Trak Auto expanded rapidly, following the same aggressive strategy as its recently formed sister company, Crown Books: heavy discounts on high-volume products from mostly suburban standalone locations. In 1982, it partnered with Los Angeles-based Thrifty Corp, owners of the Thrifty Drug Stores chain, to open Trak Auto stores in Southern California. The venture lost heavily, which Haft blamed on insufficient volume— "We needed 50 stores in Chicago and 100 in Los Angeles to break even" he would tell Fortune magazine in a 1987 interview. After Thrifty agreed to be acquired by Pacific Lighting in 1986, it sold its stake in the West Coast Trak Auto and Crown Books operations back to Dart, paying $11.7 million to be relieved of $40 million in loan guarantees. In an attempt to increase revenue, they advertised as having stores that stayed open later than most auto parts stores, with a few stores open 24 hours.

In 1993, at its peak, Trak Auto operated 333 stores in the Washington, D.C., Richmond, Chicago, and Los Angeles metro areas, but shifted strategy around this time to closing unprofitable stores and replacing them with large-format Super Trak and warehouse store Super Trak Warehouse locations; the first Super Trak opened in 1992. In 1995, it acquired National Auto Stores, which operated stores in the Pittsburgh area, with plans to convert them to its superstore formats. But the early 1990s saw the company roiled by management struggles at the Dart Group, amidst disagreements between Herbert and Robert Haft, and Herbert's divorce with his wife Gloria. The acrimonious family split led Businessweek to speculate that the elder Haft was deliberately using accounting measures to undermine the companies, to weaken Gloria and Robert: Trak Auto reported 1994 income had declined by 98% over the year before.

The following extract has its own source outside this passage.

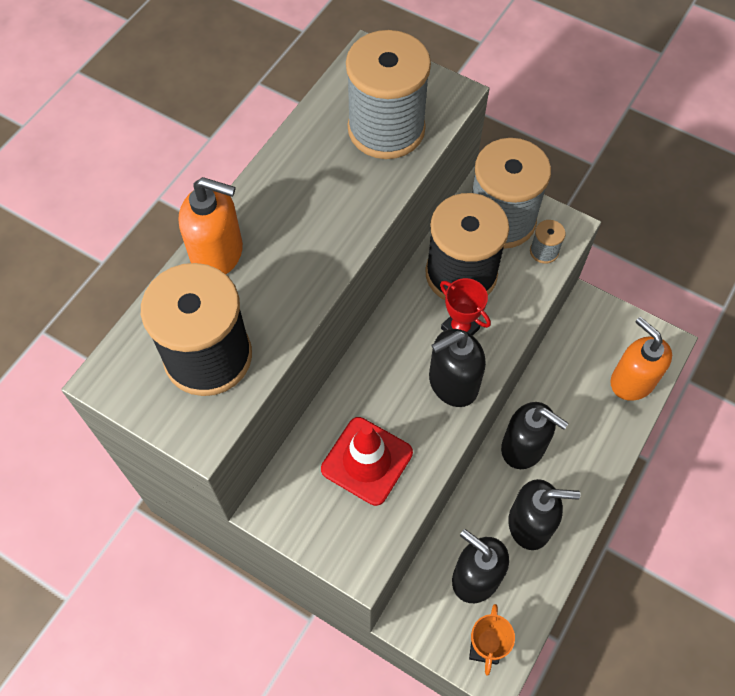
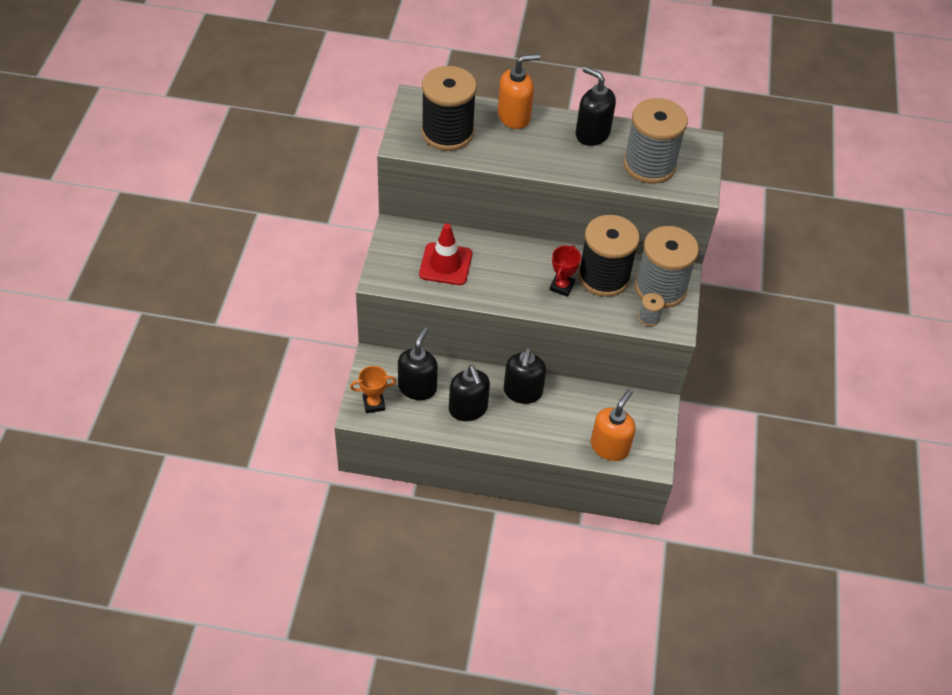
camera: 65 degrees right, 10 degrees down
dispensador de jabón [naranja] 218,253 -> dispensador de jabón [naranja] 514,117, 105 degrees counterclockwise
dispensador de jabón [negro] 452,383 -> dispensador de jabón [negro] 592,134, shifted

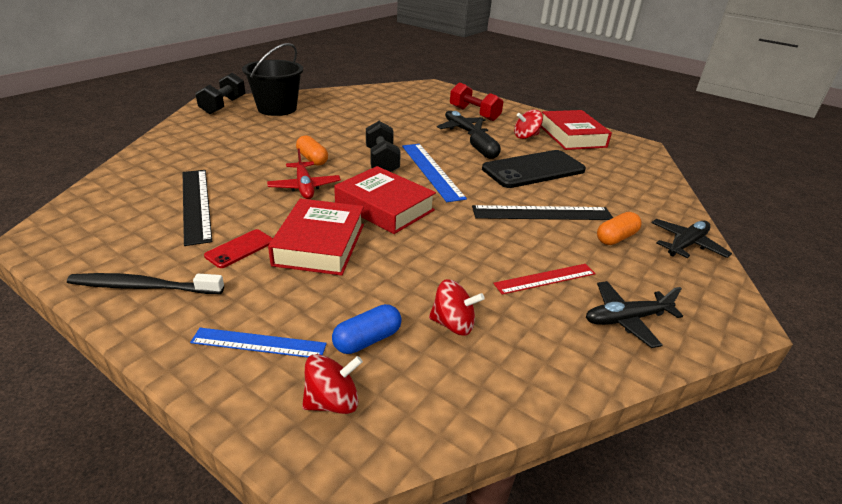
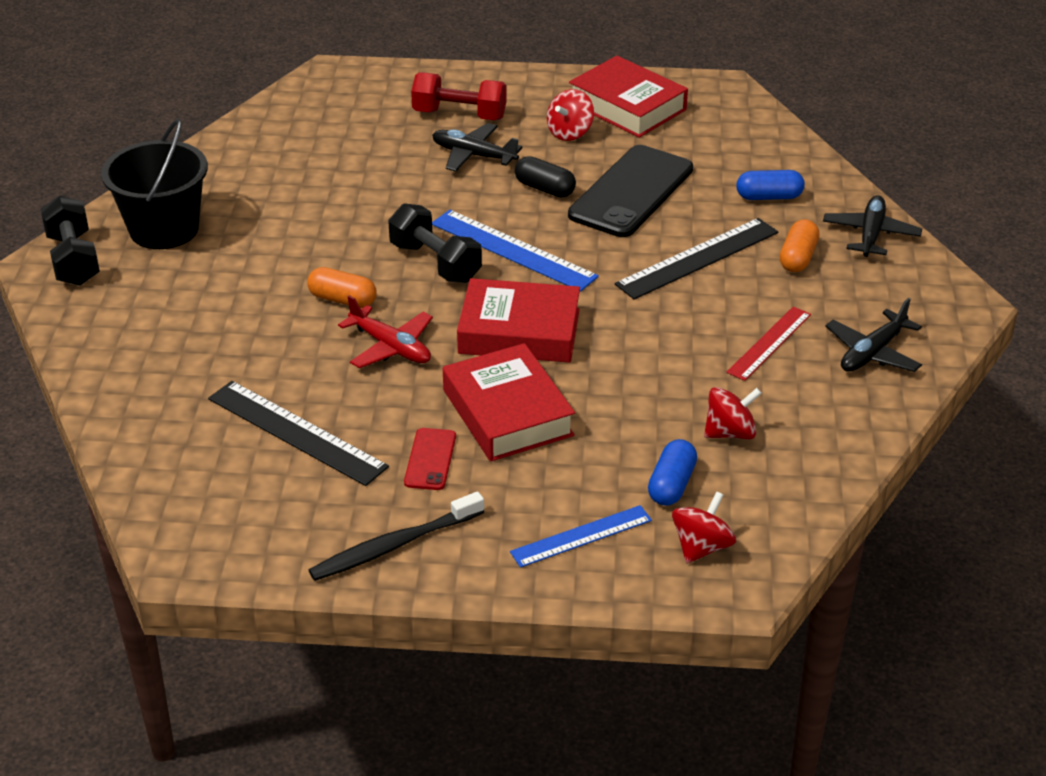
camera: 30 degrees left, 5 degrees up
none -> cápsula [azul] 769,197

The Haft dispute was settled by the courts in 1995, and Richard Stone brought in to serve as the Dart Group's new CEO in 1997. But while the management situation had stabilized, the company was in a weak position. Sales across the category were flat, as fewer people were interested in do-it-yourself car repairs and improvements, and a strong economy allowed more people to pay for service. In October 1997, Trak Auto withdrew from the Southern California market, selling its 80 stores to CSK Auto, which were rebranded as Kragen Auto Parts. The following year, the Dart Group itself was acquired by supermarket operator Richfood, which was interested only in the Shoppers Food & Pharmacy operations. Trak Auto was quickly sold off in 1999 to HalArt LLC, which sought to operate it alongside Cleveland-based Forest City Auto Parts and other automotive chains.

This venture failed, however, and HalArt, which did business as Restoration Auto Parts, and Trak Auto filed for Chapter 11 bankruptcy in July 2001. By that time, Forest City had already gone bankrupt and been liquidated. The bankruptcy court ultimately ordered the company liquidated. The Midwestern locations were closed, and the leases for 55 stores in Northern Virginia, Washington D.C. and eastern Maryland were assumed by Advance Auto Parts in 2002, which subsequently converted them to its brand.